Flags of Our Fathers



Harrowing World War II drama isn't for kids.
Popular with kidsParents recommend
  • Review Date: February 5, 2007
  • Rated: R
  • Genre: Drama
  • Release Year: 2006
  • Running Time: 132 minutes

What parents need to know

Positive messages

The administration exploits the young flag-raisers to sell war bonds; there's racism directed toward a Native American Marine; heroes argue, drink, and fight; criticism of the artifice of the fund-raising tour; lying to mothers of dead Marines.
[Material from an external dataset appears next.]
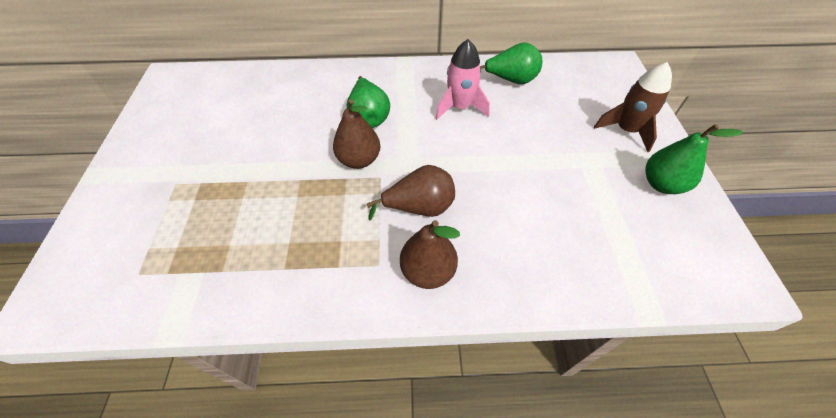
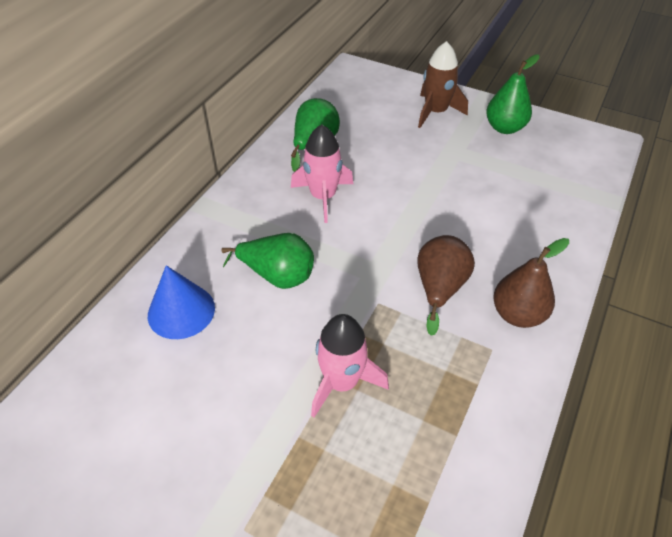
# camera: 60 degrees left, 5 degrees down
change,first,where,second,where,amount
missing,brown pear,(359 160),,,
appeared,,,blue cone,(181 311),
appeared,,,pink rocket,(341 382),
Repeated, harrowing violence (mostly related to war): explosions, gunfire, bayoneting, stabbing; weapons include flamethrowers, cannons, automatic weapons, tanks, swords, grenades, missiles; are bodies thrown and exploded; grisly images include a head dropping on one soldier, heroes stabbing enemies, Japanese suicides by grenades, burning bodies, a tank rolling over a body, and Marines killed by "friendly fire" from a Navy ship; a body is discovered in a corral by kids (the body is viewed from above, at a distance).


A joke about "masturbation papers" is played on a young Marine.


Repeated use of "f--k" (30+), as well as frequent other profanity ("s--t," "jackass," "a--hole," "hell," "damn"); thematic and repeated pejorative references to Ira's Native American idenity ("redskin," "squaw," "wigwam"); derogatory reference to "A-rabs."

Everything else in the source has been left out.